都内でもそこそこに人気のある、N大学附属小学校に通う十歳の初々しい少年だ。そして今や初めて恋を知り染めて、心が千々に乱れている・・悩める男でもある。
事の起こりは一か月前。
生意気な幼稚園児の妹が、突然にご学友なるシロモノを家に連れて来た。それは妹の花梨が通う聖女学園の幼稚舎の年長組に、この春になって転入してきたばかりの女の子だった。

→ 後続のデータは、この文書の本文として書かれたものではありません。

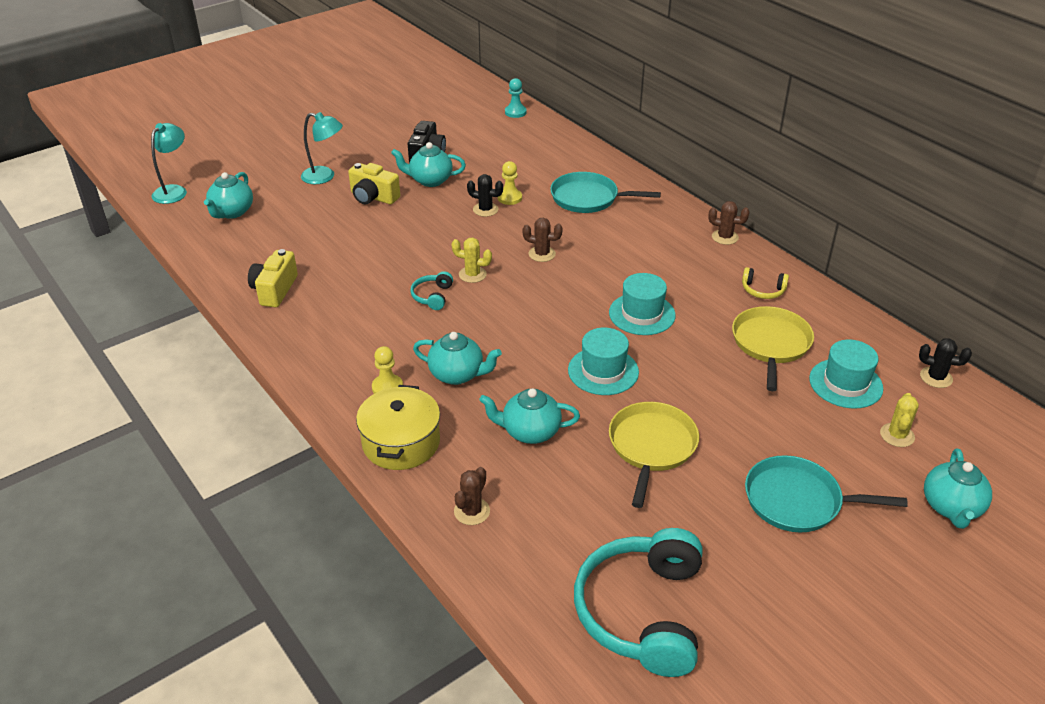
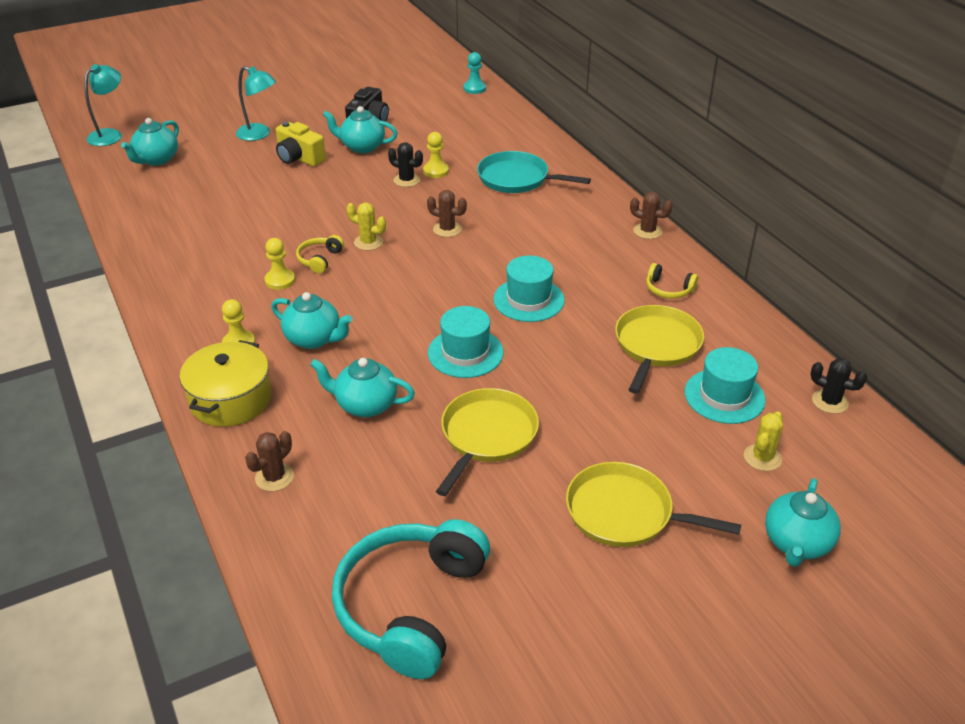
camera: 10 degrees right, 0 degrees up
(274, 290) = (167, 237): yellow camera -> none
(402, 321) = (280, 280): none -> yellow pawn
(432, 296) = (319, 259): turquoise headphones -> yellow headphones
(797, 501) = (624, 513): turquoise pan -> yellow pan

彼女の名前は、早蕨寿々。妹は親しそうに「ベルちゃん」と呼んでいる。
妹が通う聖女学園は、幼稚舎から大学まで一貫教育で知られたお嬢様学校で。創立百年を数える名門校だ。
余談ながら、母と祖母の母校でもある。
母の華に似て、お節介焼きで社交好きな妹の花梨は、早速にこの目新しいご学友とお近づきになったようだ。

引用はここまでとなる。